By Victor Luckerson
January 7, 2015

Sony Pictures seems to be doing a decent job salvaging the disastrous launch of The Interview. The studio announced Tuesday that the film about an attempted assassination of Kim Jong-Un has managed to pull in $31 million in digital and video-on-demand sales after major movie theater chains refused to play the film on Christmas Day. That, an a small amount made by a limited release in theaters, means Sony has almost recouped its initial investment in the controversial film.

Following a wide-reaching hack of Sony Pictures that led to theft of thousands of sensitive corporate documents and threats of physical violence at theaters that played The Interview, screenings of the film were cancelled across the country. Sony pivoted to a digital release strategy, launching the film on YouTube, Google Play, Xbox and its own movie rental website on Christmas Eve.

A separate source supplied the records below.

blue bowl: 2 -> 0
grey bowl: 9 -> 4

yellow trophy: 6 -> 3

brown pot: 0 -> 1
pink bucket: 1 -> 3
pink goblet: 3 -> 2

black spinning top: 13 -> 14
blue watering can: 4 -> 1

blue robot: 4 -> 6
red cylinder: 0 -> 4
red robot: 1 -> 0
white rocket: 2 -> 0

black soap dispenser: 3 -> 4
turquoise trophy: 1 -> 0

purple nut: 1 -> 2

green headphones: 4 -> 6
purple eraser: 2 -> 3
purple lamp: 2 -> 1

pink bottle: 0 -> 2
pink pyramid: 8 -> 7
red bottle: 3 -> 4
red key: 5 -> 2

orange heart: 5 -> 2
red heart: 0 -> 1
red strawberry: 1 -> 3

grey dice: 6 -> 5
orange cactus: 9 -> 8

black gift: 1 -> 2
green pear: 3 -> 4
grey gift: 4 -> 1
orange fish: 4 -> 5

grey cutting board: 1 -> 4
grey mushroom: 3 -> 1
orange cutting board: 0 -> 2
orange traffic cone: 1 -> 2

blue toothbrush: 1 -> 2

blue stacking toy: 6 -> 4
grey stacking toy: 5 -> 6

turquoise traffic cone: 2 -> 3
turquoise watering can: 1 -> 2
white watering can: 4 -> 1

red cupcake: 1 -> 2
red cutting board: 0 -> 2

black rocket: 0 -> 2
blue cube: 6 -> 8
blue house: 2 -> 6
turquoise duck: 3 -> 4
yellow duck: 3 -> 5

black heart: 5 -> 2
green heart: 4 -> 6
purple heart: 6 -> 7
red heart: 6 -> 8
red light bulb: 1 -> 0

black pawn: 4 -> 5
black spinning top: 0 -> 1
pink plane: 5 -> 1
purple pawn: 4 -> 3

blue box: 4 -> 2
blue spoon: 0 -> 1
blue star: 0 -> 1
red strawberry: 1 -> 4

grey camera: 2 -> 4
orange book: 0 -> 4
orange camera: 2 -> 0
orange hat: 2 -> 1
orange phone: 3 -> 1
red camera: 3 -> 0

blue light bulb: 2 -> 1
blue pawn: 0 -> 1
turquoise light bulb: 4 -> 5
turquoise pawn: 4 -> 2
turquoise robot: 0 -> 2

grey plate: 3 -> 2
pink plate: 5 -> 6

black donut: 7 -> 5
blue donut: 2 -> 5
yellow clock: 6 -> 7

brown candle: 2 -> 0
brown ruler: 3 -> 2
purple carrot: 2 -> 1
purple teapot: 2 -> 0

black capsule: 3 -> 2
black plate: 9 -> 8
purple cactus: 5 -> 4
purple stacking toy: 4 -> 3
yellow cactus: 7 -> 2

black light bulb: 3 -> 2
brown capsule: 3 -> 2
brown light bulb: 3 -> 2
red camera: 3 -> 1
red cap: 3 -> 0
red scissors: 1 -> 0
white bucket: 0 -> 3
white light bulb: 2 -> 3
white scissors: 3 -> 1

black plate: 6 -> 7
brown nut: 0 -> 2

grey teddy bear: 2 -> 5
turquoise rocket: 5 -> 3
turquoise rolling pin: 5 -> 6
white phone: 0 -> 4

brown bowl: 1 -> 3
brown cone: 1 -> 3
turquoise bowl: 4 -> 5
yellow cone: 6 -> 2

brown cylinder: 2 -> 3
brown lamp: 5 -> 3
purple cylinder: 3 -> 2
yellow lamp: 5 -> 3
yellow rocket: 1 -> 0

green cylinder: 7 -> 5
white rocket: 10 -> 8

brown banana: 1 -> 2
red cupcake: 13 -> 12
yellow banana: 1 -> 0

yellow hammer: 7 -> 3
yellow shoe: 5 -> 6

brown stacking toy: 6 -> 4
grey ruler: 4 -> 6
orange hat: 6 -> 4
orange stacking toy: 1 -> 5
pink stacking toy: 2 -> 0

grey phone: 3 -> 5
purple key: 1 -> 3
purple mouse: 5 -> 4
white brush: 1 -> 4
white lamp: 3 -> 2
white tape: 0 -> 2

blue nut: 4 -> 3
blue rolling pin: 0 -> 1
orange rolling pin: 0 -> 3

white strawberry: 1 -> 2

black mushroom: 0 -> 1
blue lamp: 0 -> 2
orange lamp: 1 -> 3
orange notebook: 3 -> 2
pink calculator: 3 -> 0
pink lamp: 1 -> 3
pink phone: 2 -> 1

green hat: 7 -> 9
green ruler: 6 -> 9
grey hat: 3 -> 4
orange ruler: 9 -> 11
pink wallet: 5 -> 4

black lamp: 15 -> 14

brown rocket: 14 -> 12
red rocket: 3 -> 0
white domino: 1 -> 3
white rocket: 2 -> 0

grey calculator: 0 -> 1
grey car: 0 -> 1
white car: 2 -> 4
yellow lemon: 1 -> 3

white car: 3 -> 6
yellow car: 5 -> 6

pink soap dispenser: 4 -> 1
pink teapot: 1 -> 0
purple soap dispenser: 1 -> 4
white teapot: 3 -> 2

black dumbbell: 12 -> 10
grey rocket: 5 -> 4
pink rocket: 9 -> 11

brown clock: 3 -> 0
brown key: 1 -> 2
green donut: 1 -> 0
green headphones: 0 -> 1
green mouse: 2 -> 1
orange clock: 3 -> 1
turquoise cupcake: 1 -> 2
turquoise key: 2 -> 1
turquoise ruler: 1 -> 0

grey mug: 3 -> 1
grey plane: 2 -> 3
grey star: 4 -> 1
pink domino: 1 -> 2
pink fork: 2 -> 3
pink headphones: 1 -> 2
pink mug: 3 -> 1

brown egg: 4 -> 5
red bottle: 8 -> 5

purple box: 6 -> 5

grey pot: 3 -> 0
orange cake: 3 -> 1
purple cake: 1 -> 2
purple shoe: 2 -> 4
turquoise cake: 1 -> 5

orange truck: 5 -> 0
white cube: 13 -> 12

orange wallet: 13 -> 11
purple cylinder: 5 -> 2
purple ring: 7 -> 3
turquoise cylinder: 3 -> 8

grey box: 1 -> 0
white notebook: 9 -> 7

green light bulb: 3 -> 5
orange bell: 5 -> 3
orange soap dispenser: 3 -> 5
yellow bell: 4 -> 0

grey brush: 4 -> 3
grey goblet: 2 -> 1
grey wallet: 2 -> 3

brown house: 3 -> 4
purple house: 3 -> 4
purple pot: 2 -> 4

The film racked up two million rentals and purchases totaling $15 million in sales in the first four days it was available. It’s now more than doubled that take in its second week, thanks in part to being added to a number of additional services such as Amazon Instant Video, iTunes and cable video on-demand systems.

Though the major theater chains declined to screen the movie, a few hundred independent chains debuted the film on its original Christmas Day release date. Through them the movie has managed about $5 million in traditional box office receipts, for a total haul of $36 million. The film reportedly cost $44 million to make.

The FBI has said that North Korea was responsible for the Sony hack, which disclosed confidential corporate plans and emails, as well as private information about actors and Sony employees. The U.S. has issued new sanctions against North Korea following the attack and said the sanctions were just the “first aspect” of the response.